O impacto da pandemia de Covid-19 no setor turístico português já é significativo. E os tempos que se seguem parecem continuar carregados a negro, depois de um março para esquecer para a atividade. No mês que passou, marcado pelos estados de alerta e emergência, ligações aéreas inexistentes e recolhimento das pessoas em casa, cerca de um terço dos estabelecimentos (30%) dos setores da hotelaria e da restauração não foi capaz de pagar os ordenados aos seus trabalhadores. E a esmagadora maioria das empresas, cerca de 80%, antecipa que não venha a entrar qualquer dinheiro em caixa em abril e maio.
O retrato é feito pela Ahresp, nos resultados de um inquérito a 1.819 associados, e mostra um setor em standby quase total. Três quartos (74%) dos estabelecimentos estão encerrados à data (o inquérito foi feito entre 1 e 3 de abril) e quase dois terços dizem que não conseguem pagar salários se não tiverem apoio externo. E não restam muitas soluções pela frente para aguentar um negócio com procura fechada em casa ou sem possibilidade (ou intenção) de viajar, nomeadamente numa altura que costumava ser forte para o setor, a Páscoa, e de arranque para a época alta.
Perante a atual situação, ou reduzem provisoriamente a força de trabalho e/ou recorrem a balões de oxigénio que permitam ir garantindo o pagamento de despesas. Metade dos alojamentos e restaurantes admite que o desfecho passará por avançar para o lay-off, suspendendo temporariamente os contratos de trabalho. Para já, a grande maioria – de 77% – não recorreu a apoios financeiros, e continua a pedir medidas mais ajustadas à sua realidade, como apoios a fundo perdido, isenção de impostos e de encargos financeiros, conclui o relatório da Associação de Hotelaria, Restauração e Similares de Portugal.
Apesar da situação difícil, que leva um terço das empresas inquiridas a revelar intenção de se apresentar à insolvência perante os incumprimentos, a esmagadora maioria (94%) ainda não despediu colaboradores. A manutenção de postos de trabalho é, aliás, uma das condições para as empresas poderem utilizar os apoios do lay-off simplificado.
“Efeitos inéditos” nos resorts
No segmento do turismo residencial o panorama não apresenta menos nuvens. Segundo um comunicado enviado esta sexta-feira às redações, os resorts preveem perdas superiores a 70% durante este ano. As novas vendas congelaram e as que estavam a andar não se concretizam por impossibilidade de realização das escrituras, refere a Associação Portuguesa de Resorts. Nesta crise de “efeitos inéditos”, o lay-off é já mecanismo incontornável para todas as empresas, que em alguns casos enviaram temporariamente para casa 95% dos trabalhadores.

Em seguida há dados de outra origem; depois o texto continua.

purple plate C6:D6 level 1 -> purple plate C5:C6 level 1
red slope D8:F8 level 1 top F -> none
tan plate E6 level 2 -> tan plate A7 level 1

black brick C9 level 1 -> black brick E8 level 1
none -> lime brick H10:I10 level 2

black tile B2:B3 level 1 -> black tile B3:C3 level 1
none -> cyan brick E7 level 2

Também esta área específica, das que mais cresceram nos últimos anos à boleia do aumento do turismo e de mecanismos como as autorizações de residência para investimento (ARI ou vistos gold) ou o regime dos residentes não habituais, reclama mais medidas do Governo para garantir o negócio que emprega mais de 4.500 trabalhadores. Entre elas estão o fim do adicional ao IMI e a isenção e adiamento de impostos como IMT ou IMI e a descida do IVA da construção para 6% durante o período de retoma.
Em março, o Governo lançou três linhas de crédito específicas para os setores da restauração, a hotelaria e das agências de viagem e animação turística, num bolo total de €1.700 milhões destinado a satisfazer as necessidades imediatas de tesouraria das empresas. As microempresas têm ainda acesso a uma linha de €60 milhões junto do Turismo de Portugal, à qual se candidataram mais de 2.000 empresas numa semana, num valor próximo de €20 milhões. Apenas foram concedidos incentivos de €3,7 milhões.